Editor's note: As part of our partnership with PBS's Nightly Business Report, TheStreet's Gregg Greenberg joined NBR on Tuesday (watch video and read transcript) to discuss the prognosis for health-care stocks in 2011.

Health-care stocks barely budged last year as concern over new legislation and a widespread preference for growth stocks left them out of the broader equity-market rally. But with the sector already outpacing the S&P 500 in 2011 -- racking up first-quarter returns of 6.3%, second only to energy stocks -- two fund managers believe this year will be different.

"Because the sector lagged in 2010, it sets itself up with some great risk/rewards," says Michael Liss, manager of the American Century Value Fund ( TWVLX). "The valuations are cheap, and we think the fear over the new health-care law is overblown. Put this all together, and we think they are going to have some movement in 2011 to reflect some better fundamentals."

Liss is bullish on Pfizer ( PFE), which he thinks will benefit from its acquisition of Wyeth.

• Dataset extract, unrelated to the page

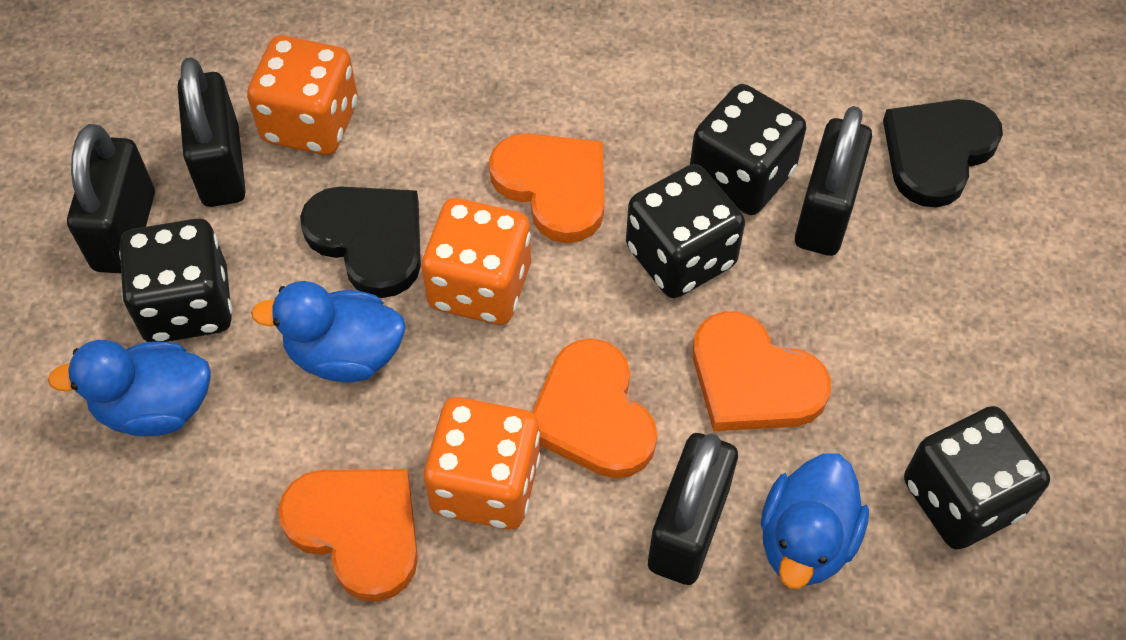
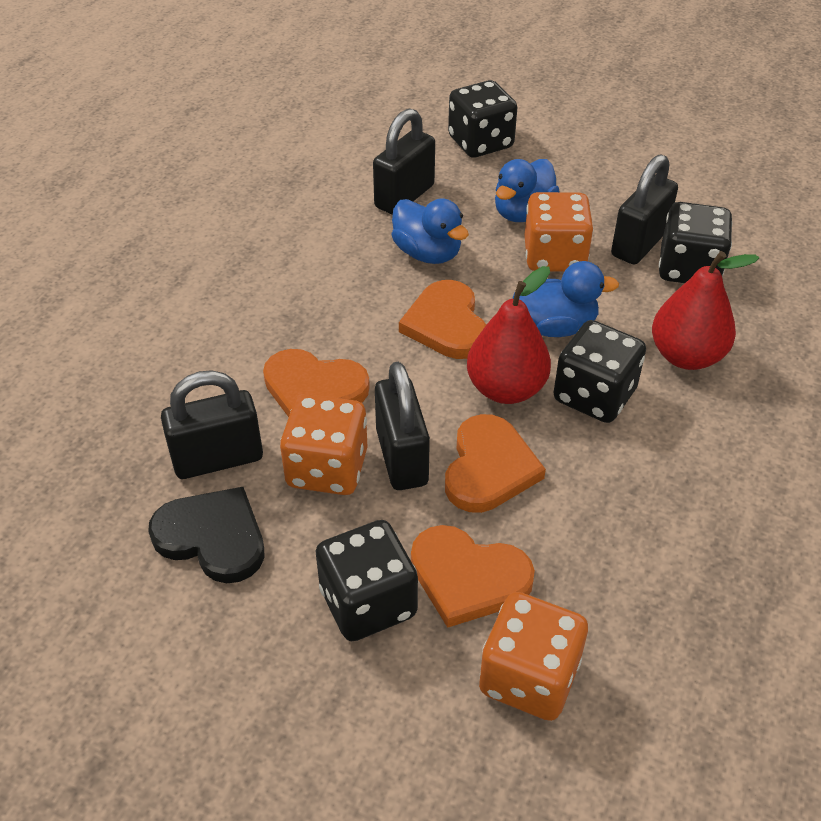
black heart: 2 -> 1
red pear: 0 -> 2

"The Wyeth merger presents them with some great opportunities to take out some costs," Liss says. "Moreover, they have some interesting drugs in the pipeline. They have a drug for rheumatoid arthritis, which we think will get through its Phase III trials and get approved by the FDA. And they also have a lung cancer drug, which is another big opportunity."
Word on the Street

Liss is also hopeful that Johnson & Johnson ( JNJ) can rebound after a year plagued by recalls.

"The barriers are not insurmountable," he says. "It's a lot of blocking and tackling and simple execution. They should have had higher-quality control standards, and we are disappointed, obviously, as shareholders. But that presents the opportunity. And we think the free cash flow yield on this one is pretty good so the valuation is excellent. We are talking about an 8% or 9% cash flow yield on a very solid company."

Robert Zagunis, manager of the Jensen Fund ( JENSX), also sees some winners in the health-care sector, including Medtronic ( MDT), a medical device manufacturer he says was held up last year in part due to the economy.

"A lot of people would defer some of their elective surgeries up to a point because they were feeling poorer," Zagunis says. "Two things have happened since then. The economy has gotten better and the need for that operation has become more acute. So the use and need for those products have improved. And, at the same time, Medtronic is expanding internationally in a very good way."